An overview to Spain and its politics

Spain’s government functions in the form of a constitutional monarchy. This constitutional monarchy is based on a monarch who reaches his position hereditary and a bicameral parliament or National Assembly called Cortes Generales. Another component of Spain’s government is the executive branch, composed by a Council of Ministers and headed by the President of Government.

Another important component of Spain’s government is the legislative branch. This branch is composed by a Senate and a Congress of Deputies. The Senate, locally called Senado, has 159 positions, 51 of them chosen by regional legislatures and the remaining 208 chosen through popular vote. The Congress of Deputies, or Congreso de Diputados, has 350 members who are elected by popular vote.

From an administrative point of view, Spain is divided in 50 provinces. These 50 provinces conform 2 autonomous cities and 17 autonomous communities which are La Rioja, Madrid, Murcia, Navarre, Valencia, Galicia, Extremadura, Catalonia, Andalucia, Aragon, Principality of Asturias, Balearic Islands, Basque Country, Canary Islands, Castile and Leon, Cantabria, and Castile La Mancha.

Spain functions as a Federation of Autonomous Communities who counts of their own regional government and which despite of being united and under one same general government, function under some systems and laws of their own. This way, Spain combines the general government with several different Autonomous Communities with their own government, which might have powers of their own.

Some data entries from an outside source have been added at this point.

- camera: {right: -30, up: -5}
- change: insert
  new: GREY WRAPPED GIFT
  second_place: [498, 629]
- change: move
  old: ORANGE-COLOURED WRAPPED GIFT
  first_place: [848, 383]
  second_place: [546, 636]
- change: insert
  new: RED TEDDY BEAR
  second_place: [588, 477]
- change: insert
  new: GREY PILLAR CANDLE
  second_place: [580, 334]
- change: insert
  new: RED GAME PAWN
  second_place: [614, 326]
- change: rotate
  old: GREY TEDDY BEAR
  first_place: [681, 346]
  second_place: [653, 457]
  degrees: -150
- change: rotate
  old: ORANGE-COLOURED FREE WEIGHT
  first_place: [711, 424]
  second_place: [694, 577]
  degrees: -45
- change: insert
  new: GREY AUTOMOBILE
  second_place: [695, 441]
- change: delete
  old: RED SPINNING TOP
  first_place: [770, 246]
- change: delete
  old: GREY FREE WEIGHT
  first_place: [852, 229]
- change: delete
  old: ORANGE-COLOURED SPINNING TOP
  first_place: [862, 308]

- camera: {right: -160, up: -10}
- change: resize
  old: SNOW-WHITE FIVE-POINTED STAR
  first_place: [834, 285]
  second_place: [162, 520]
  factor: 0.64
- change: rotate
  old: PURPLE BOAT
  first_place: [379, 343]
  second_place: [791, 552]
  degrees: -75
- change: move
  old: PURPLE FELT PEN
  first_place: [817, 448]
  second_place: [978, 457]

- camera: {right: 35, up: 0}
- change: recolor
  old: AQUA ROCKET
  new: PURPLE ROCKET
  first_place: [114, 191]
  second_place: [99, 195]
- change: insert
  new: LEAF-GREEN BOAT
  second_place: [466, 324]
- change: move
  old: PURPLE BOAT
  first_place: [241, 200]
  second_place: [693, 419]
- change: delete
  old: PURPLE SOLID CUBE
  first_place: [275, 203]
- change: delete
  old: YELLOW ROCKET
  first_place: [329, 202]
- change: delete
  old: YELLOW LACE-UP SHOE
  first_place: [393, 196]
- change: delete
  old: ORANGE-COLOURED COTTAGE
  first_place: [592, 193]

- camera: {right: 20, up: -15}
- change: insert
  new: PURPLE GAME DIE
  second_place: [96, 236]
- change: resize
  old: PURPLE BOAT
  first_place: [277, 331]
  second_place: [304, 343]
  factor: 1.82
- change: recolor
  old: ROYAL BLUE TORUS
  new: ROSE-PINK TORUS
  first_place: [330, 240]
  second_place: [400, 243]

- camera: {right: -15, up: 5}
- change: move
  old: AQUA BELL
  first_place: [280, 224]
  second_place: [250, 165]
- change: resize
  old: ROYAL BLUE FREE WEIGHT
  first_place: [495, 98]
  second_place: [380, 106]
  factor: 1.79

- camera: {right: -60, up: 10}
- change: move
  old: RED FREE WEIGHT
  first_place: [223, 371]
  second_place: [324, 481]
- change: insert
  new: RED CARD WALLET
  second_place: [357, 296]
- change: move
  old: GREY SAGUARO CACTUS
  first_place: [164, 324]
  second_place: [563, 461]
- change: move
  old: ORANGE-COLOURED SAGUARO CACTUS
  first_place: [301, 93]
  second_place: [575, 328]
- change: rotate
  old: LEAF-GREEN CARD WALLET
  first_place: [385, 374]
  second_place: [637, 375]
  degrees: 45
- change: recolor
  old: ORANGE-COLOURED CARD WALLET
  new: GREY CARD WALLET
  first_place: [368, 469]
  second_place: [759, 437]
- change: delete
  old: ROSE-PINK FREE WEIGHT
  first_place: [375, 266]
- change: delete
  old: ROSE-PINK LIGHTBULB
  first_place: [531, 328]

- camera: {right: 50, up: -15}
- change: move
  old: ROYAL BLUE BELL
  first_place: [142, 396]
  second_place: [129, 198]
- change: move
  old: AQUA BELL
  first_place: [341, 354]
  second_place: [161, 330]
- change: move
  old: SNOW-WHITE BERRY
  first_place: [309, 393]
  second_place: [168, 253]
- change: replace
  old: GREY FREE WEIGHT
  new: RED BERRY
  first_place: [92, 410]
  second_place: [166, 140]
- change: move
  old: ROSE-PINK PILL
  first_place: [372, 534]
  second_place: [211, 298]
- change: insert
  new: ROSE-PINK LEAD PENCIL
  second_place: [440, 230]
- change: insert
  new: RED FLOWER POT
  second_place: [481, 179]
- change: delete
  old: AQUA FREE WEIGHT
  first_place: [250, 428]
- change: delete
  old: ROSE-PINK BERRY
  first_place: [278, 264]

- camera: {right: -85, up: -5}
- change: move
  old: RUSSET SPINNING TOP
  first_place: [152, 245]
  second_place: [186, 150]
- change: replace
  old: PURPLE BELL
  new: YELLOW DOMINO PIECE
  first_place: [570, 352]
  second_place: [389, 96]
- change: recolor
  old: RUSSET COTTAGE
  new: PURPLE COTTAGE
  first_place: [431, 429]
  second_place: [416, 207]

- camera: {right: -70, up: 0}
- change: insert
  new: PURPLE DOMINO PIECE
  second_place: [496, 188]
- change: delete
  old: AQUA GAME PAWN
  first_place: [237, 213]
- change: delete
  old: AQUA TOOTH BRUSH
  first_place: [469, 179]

One of the main problems Spain faces in relation with politics is the terrorist group ETA. This terrorist group, from the Basque region, wishes to achieve the Basque independence through attacks to people who works for the government and often to others as well. Since May of 2005, the government decided to try to reach a peace agreement with this group if it gives up its weapons.

Also in 2005, Spain approved the European Union Constitution through a referendum, becoming the first country approving it through this method, and one of the first ones of approving it at all. This European Union Constitution must be approved by each country member in order of being declared valid, and Spain was among the first countries doing so.